In 1838 the system of apprenticeship was abolished. Over 70,000 Barbadians of African descent took to the streets singing the Barbadian folk song:

"Lick an Lock-up Done Wid, Hurray fuh Jin-Jin (Queen Victoria).
De Queen come from England to set we free
Now Lick an Lock-up Done Wid, Hurray fuh Jin-Jin

These words are written on the side of Bussa's Emancipation Statue.

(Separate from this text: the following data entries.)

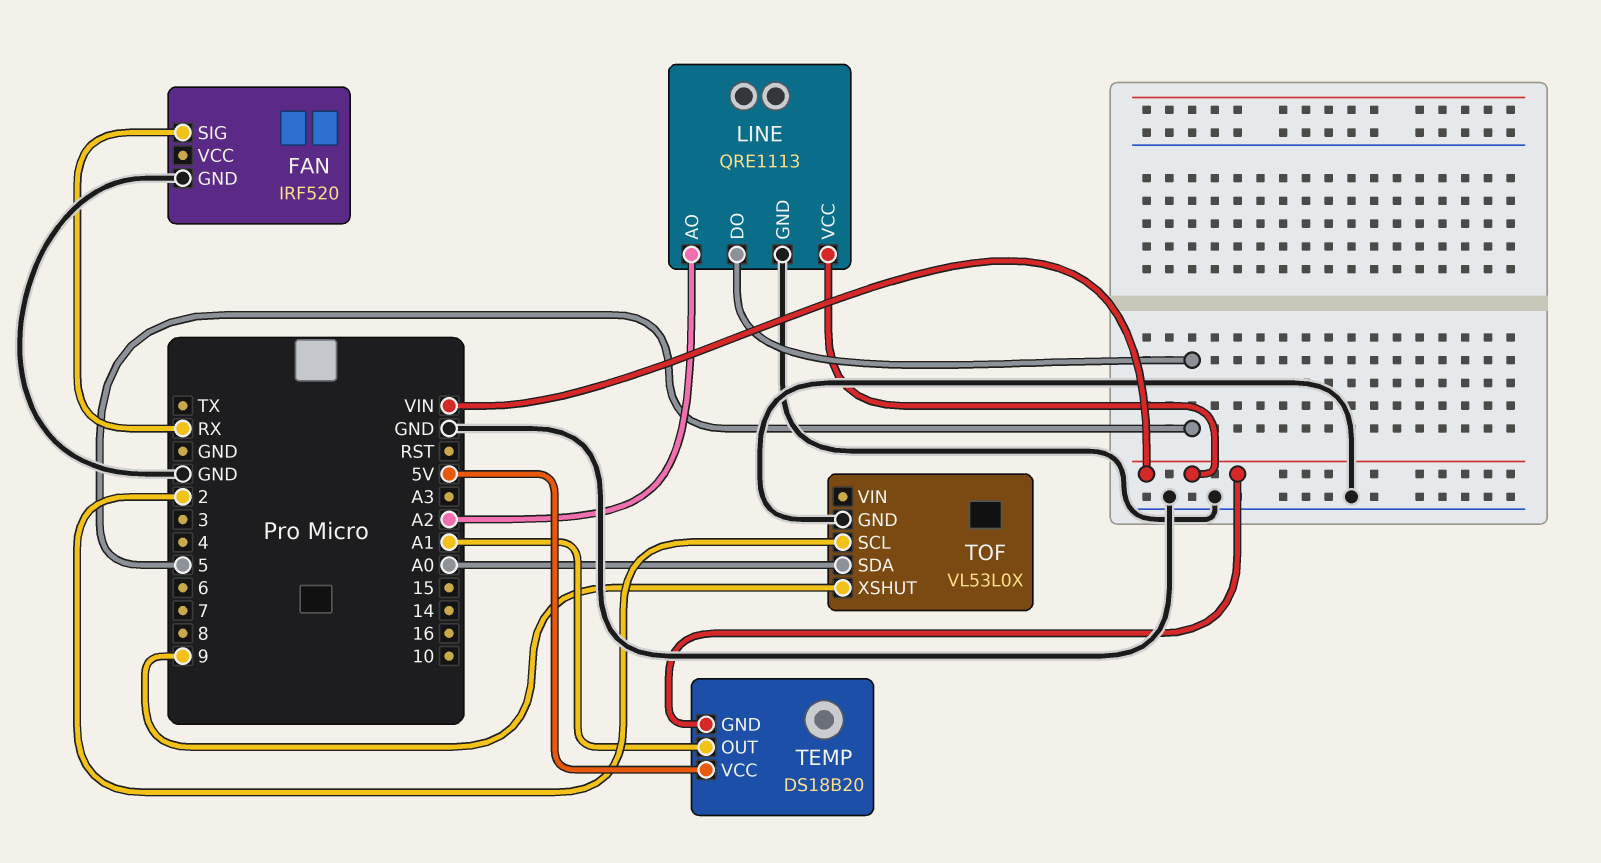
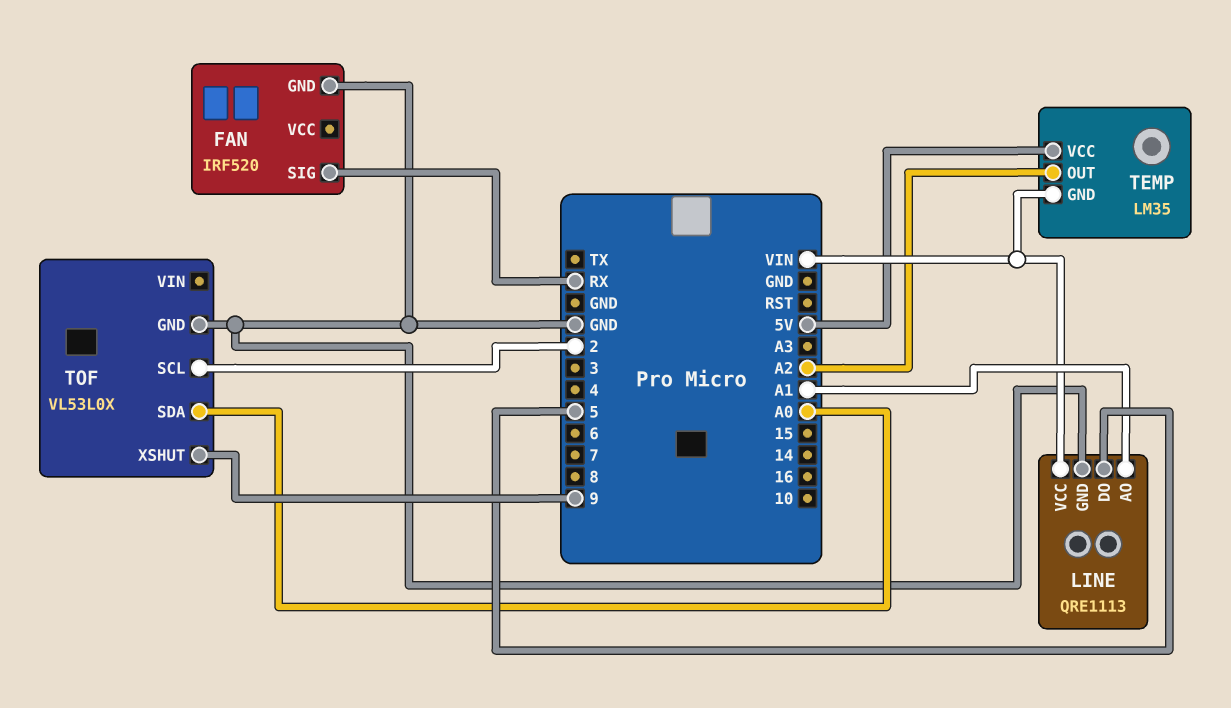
LINE pin AO: A2 -> A1
TEMP: DS18B20 -> LM35
TEMP pin OUT: A1 -> A2

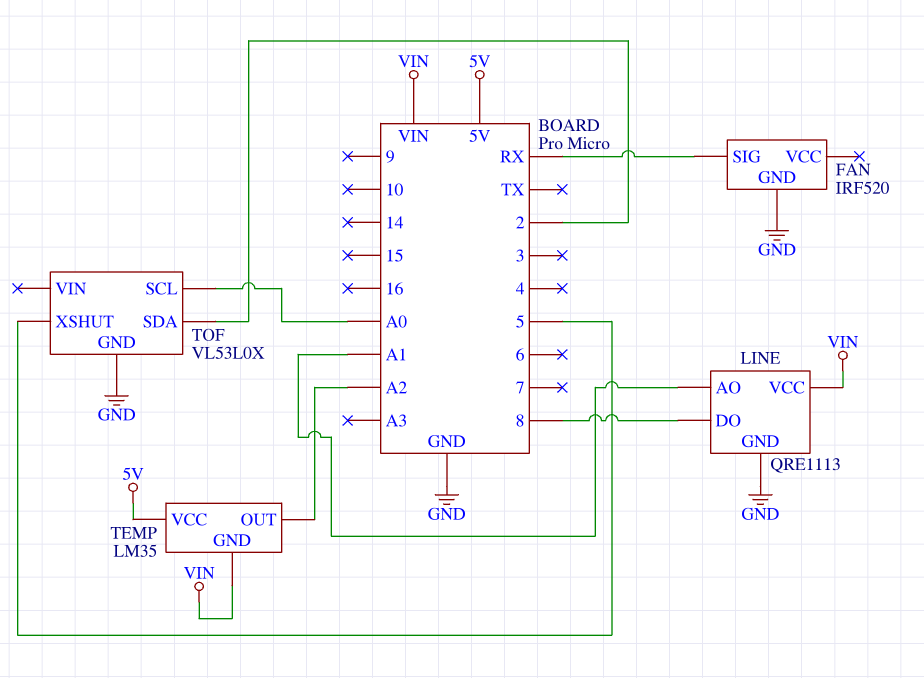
LINE pin DO: 5 -> 8
TOF pin SCL: 2 -> A0
TOF pin SDA: A0 -> 2
TOF pin XSHUT: 9 -> 5

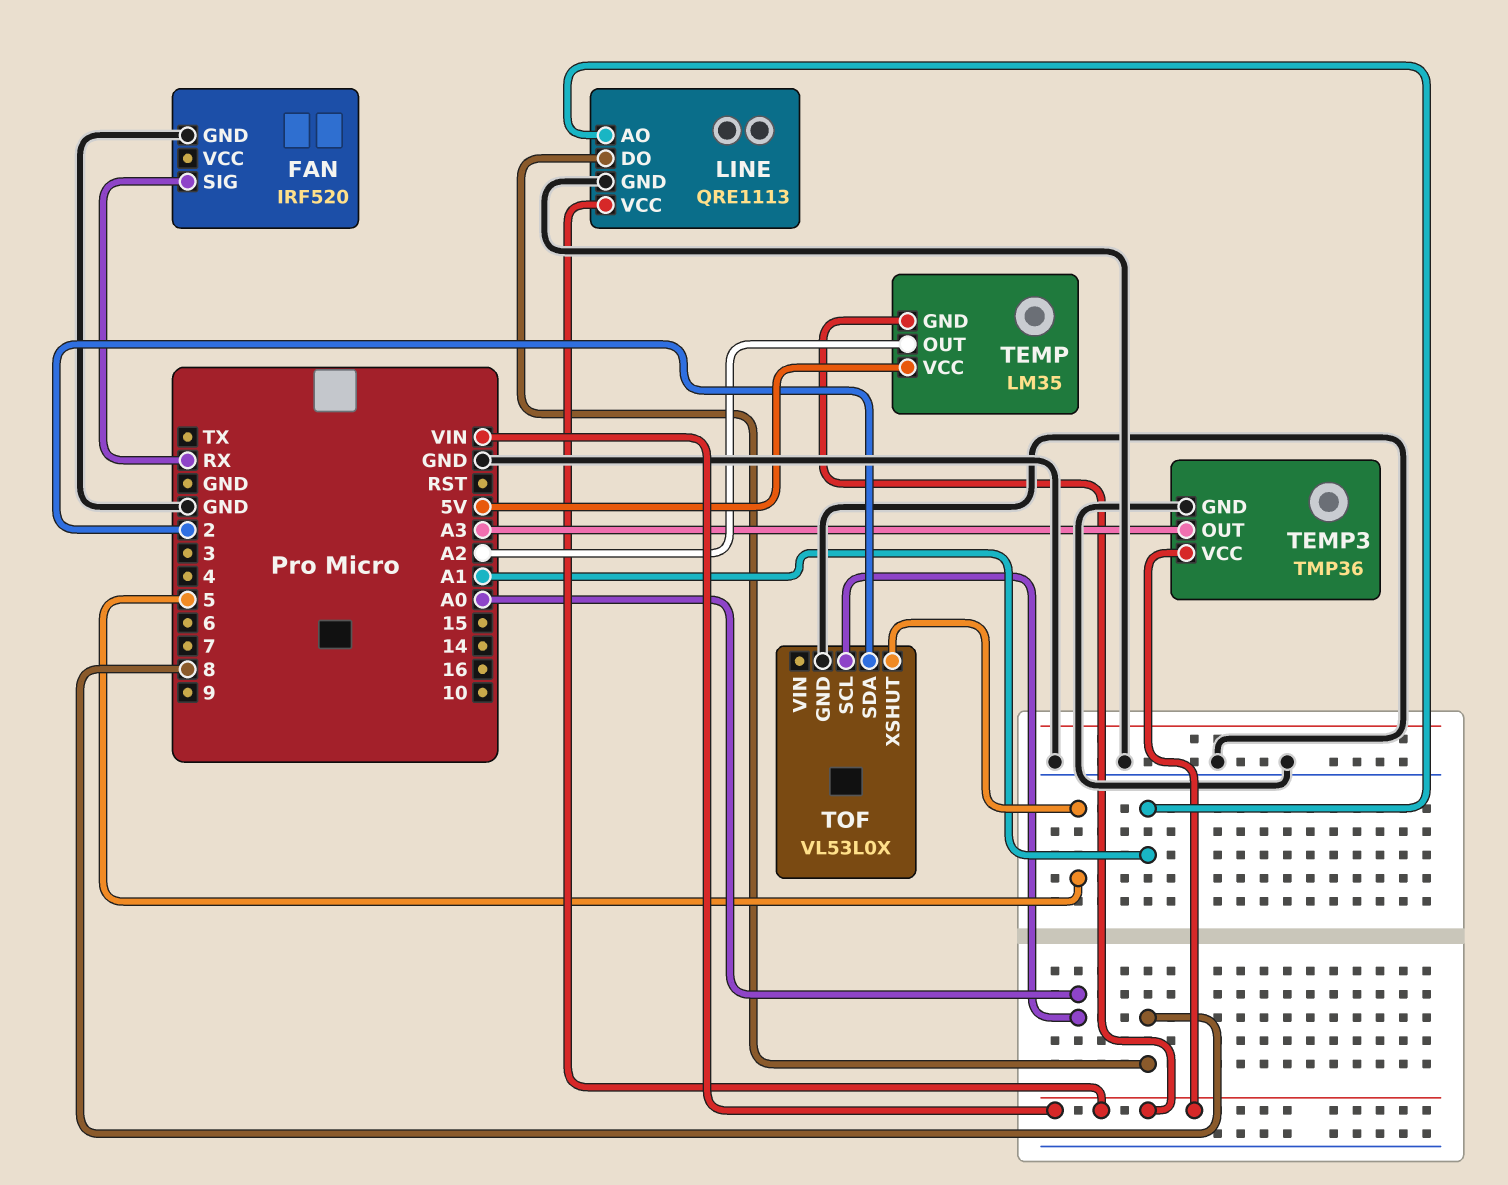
TEMP3: none -> TMP36
TEMP3 pin GND: none -> GND
TEMP3 pin OUT: none -> A3
TEMP3 pin VCC: none -> VIN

Bussa's Emancipation Statue.

Slavery was abolished in British colonies in 1834. It was followed by a 4-year apprenticeship period, a system very much like slavery where free men continued to work a 45-hour week without pay. In exchange plantation owners provided tiny huts for them to live in.

The Cage Back to top
Originally the Cage was a place of temporary confinement for minor offences such as too much rum, fighting or gambling. A later Act of 1688, decreed that runaway slaves, when recaptured, were to be detained there. The Barbados Mercury and the Bridgetown Gazette, two local newspapers, carried many adverts for the return of runaways, offering rewards for their recapture. The Cage was equipped with a pillory and whipping post, instruments for torturing and punishing the inmates. The Cage was abolished in 1838 with the end of the Apprenticeship system. This site reminds us that enslaved Africans were not only confined and punished on the plantations, but also within physical structures such as the Cage.
Sarah Ann Gill Back to top

Sarah Ann Gill was probably born in 1770 - 1771. Methodism had been 'introduced' in Barbados in 1788 by Dr Thomas Coke. By 1793, Methodists were often viewed by the Barbadian upper classes as anti-slavery agitators and Methodist missionaries were regarded as agents of the England-based Anti-Slavery Society. Because of this, planters and merchants led an all out attack on the missionaries and some were forcibly removed from the island and their chapels destroyed. With their departure, Sarah Ann Gill virtually became the leader and pastor of the church. She faced powerful enemies, among the planter and merchant establishment, as well as in the established church. The battle that she was involved in, provided fuel in the hands of the abolitionists in Britain, and helped in the final push for immediate emancipation. Her courage, perseverance and commitment undoubtedly ensured a standard by which Barbadian society has been greatly uplifted and enriched and turned her into a national heroine. The Gill Memorial Church at Eagle Hall is named after Sarah Ann. This large, wooden structure built in 1893, was replaced by a new Gill Memorial Church built at Black Rock in St. Michael in the late 1980s.